We were picking peas in a field behind a member’s farmhouse late one afternoon.  We had just moved to the area and had not had time to plant our own garden, so we were happy to do all the free U-picks our brethren offered.  Nathan, who was only 13 months old, was playing up at the house under the watchful care of the grandmotherly farmwife.  Three year old Lucas wanted to come “help,” so he trailed along behind us, picking a pea pod every so often, but usually exploring.

It took a minute for what he had said to register.  Then, with a knot of fear growing in my stomach, I calmly asked, “What blackberries?  Show me.” 

He led us back about twenty feet, to a place in the fencerow.  Instead of blackberry vines, we saw a four foot high green plant, with spade-shaped leaves and round green berries—nightshade.  We dropped our buckets, pulled the plant, scooped him up, and headed for the nearest emergency room, thirty miles east.  As soon as we arrived, Keith dropped me at the door.  I ran in and practically threw both Lucas and the plant on the registration desk. 

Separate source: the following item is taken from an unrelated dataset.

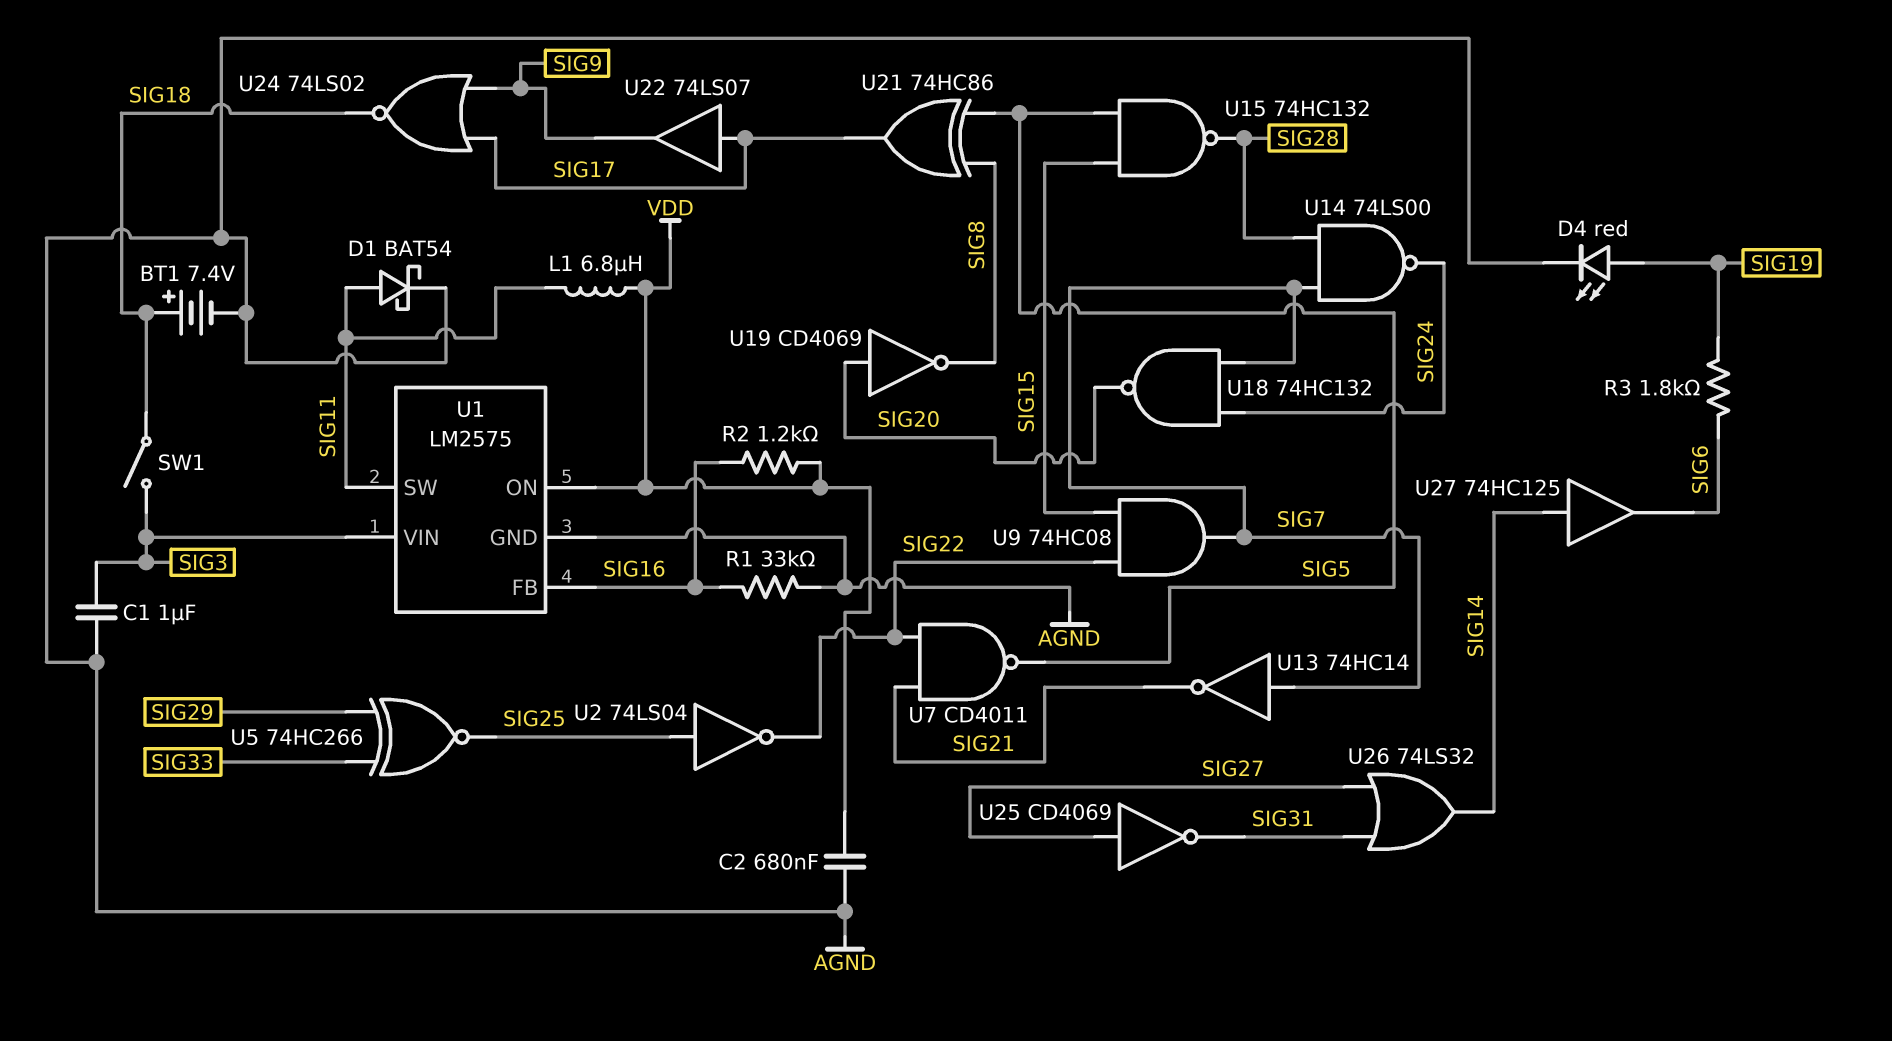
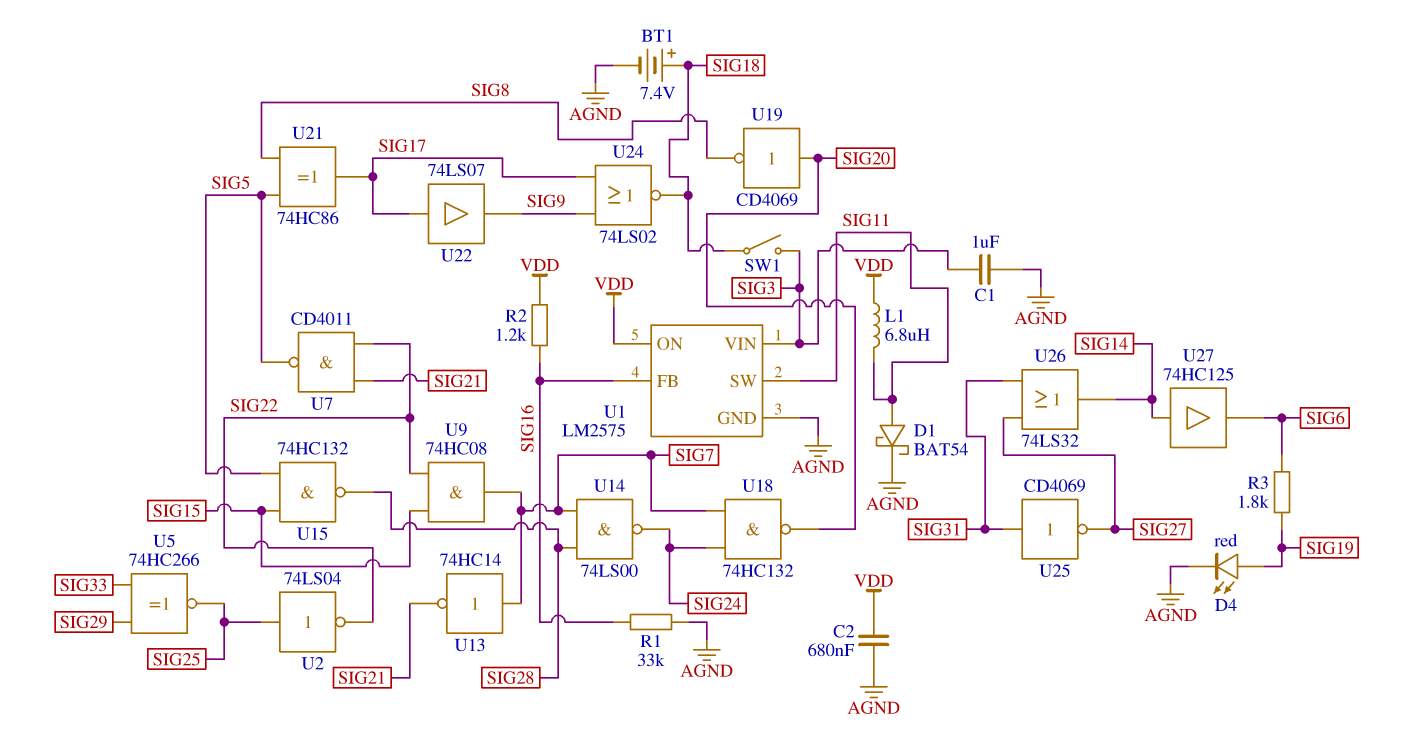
U25: NOT CD4069 (in SIG27, out SIG31) -> NOT CD4069 (in SIG31, out SIG27)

“My baby ate this,” I managed between gasps.

I had found the trick to immediate action in an emergency room.  They ran both him and the plant back behind the swinging doors.  I, of course, was taken to Paperwork Central—they never forget the documentation so they will be paid.  It probably did not help that I had come straight from the field, sweat, dirt, and all, and so did not look particularly solvent.

Two hours later we left with a completely sobered three- year-old, promising us he would never eat green blackberries again.  As far as I know, he hasn’t!

So why are we so much less careful about the poison that sickens our souls?  Spiritual nightshade surrounds us every day of our lives.  Somehow we think we are immune to its effects.  We go places we should not, associate with people we should not, dally with things that are as dangerous as a poisonous snake, and pooh-pooh anyone who dares tell us to be careful.

I am not just talking about things like alcohol and sexual immorality.  Do you realize that wealth in the scriptures is never pictured as anything but dangerous to our souls?  But what do we wish for when the subject of wishes comes up?  And what do we always say?  “I could handle it.  I would never use it the wrong way.  It would never get the best of me.”  What do we tell our young people when they say the same things about drugs and alcohol? 

Arrogance will always get the best of us in all these cases.  Might as well handle a cobra.  Might as well drink some cyanide. 

Might as well eat a pie made of green blackberries.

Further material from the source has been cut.